I heard those words and was immediately taken aback. As a 13-year-old, sex wasn't on my mind much, but I couldn't help but hope that I could experience the magic I saw on screen. Then eight years later I have sex for the first time and I realized that what she said was right...not about the part about it not being fun, but more-so about the part that sex is not actually like what is depicted in the movies.

Here are five examples in movies that created unrealistic sex scenes for its viewers:

1. "Skyfall"



This steamy scene between Bond and Severine make shower sex look passionate and trouble-free, but do its expectations match reality? No. What they don't show you is the sting from the water getting into your eyes, the awkward positions your bodies have to accommodate with if there's a significant height difference between you and your partner and the fact that water is a terrible substitute for lube because it strips away the natural lubrication your genitals produce.

2. "No Strings Attached"



Sometimes there are those moments when you want to have sex, but you don't have that much time on your hands so you have to fit in a quick session before work in the morning, in between classes, or right before the kids come back home. Though Natalie Portman's "O" face is spot on, the main thing that makes her quickie with Ashton Kutcher's unrealistic is that she still manages to climax after 45 seconds without any kind of foreplay, lube, or toys involved. The female orgasm is still possible during a quickie, but in real life, there will still have to be creative measures involved so that enough stimulation outside of penetration is involved to get her warmed up.

3. "Fifty Shades of Grey"



As much as I enjoyed the playfulness behind Ana and Christian dipping ice cream on each other's bodies and licking it off each other, I couldn't help but roll my eyes at how over exaggerated it became. Yes, I understand that when something feels good, a moan or some type of vocalization will happen, but getting some kisses and licks on your thighs isn't going to have you arching your back like a demon going through an exorcism.

4. "Mr. & Mrs. Smith"



Brad Pitt and Angelina Jolie's chemistry and passion in this scene is undeniable and it almost makes you want to start a fight with your partner just so you two can have some hot, angry sex just like them. Here's the problem though. They go from nearly killing each other to being boo'ed up like nothing happened. While angry sex can be a way for some couples to express emotions through adrenaline, it isn't the answer to our problems and shouldn't be a substitute for healthy communication.

5. "Titantic"



The moment in the movie when Kate Winslet's hand slams against the door of the car and drifts down as we stare at her steamy handprint and secretly wish we were sleeping with Leonardo DiCaprio will always be a classic. However, this scene is still a scam for those who hope car sex is as passionate and heartfelt as that. Truth be told, there's limited space to feel comfortable so leg cramps are inevitable and sliding against leather feels awful on your skin. To top things off, if you aren't careful enough, you may get caught by the police and ultimately have to register as a sex offender depending on your state's laws.

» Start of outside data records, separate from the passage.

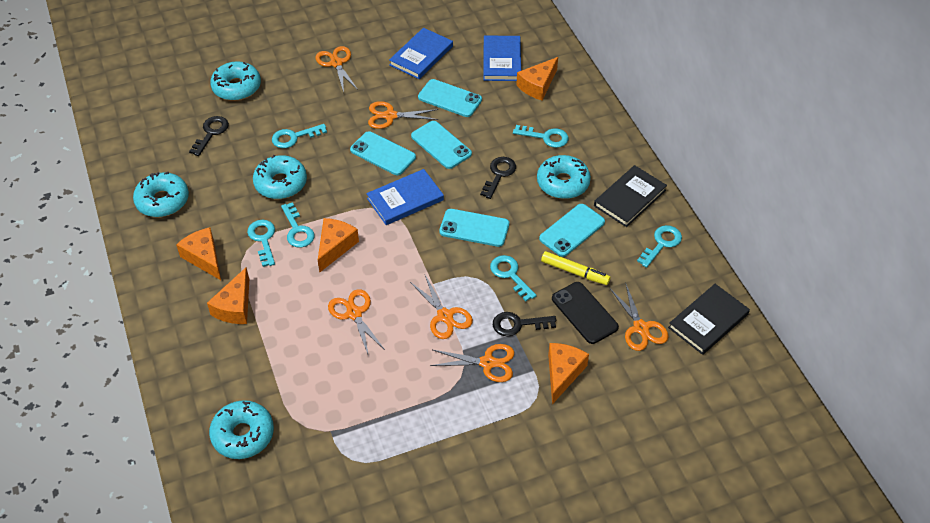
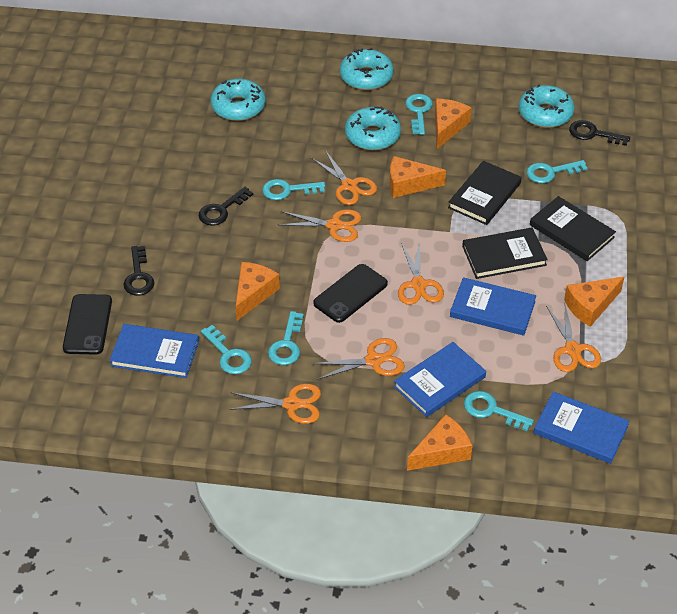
black book: 2 -> 3
black phone: 1 -> 2
blue book: 3 -> 4
turquoise donut: 5 -> 4
turquoise phone: 5 -> 0
yellow marker: 1 -> 0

I truly hope for the day that sex in the media is represented in more of a realistic way, but until then, we just have to remember to take movies for what they are. Acting. There's a lot of time, scripts, makeup, and lights that are involved in these scenes that make them what they are, unlike the sex that happens in real life. As a matter of fact, sometimes sex isn't romantic. Sometimes it's not a fairy tale. There are times when it can be mind-blowing and other times when it's awkward, funny, or simply not what we expect. Do I appreciate fictional sex? Of course. But mainstream entertainment should also take the time to show us more than the sex we supposedly fantasize about and also show us sex that we can look at and see ourselves.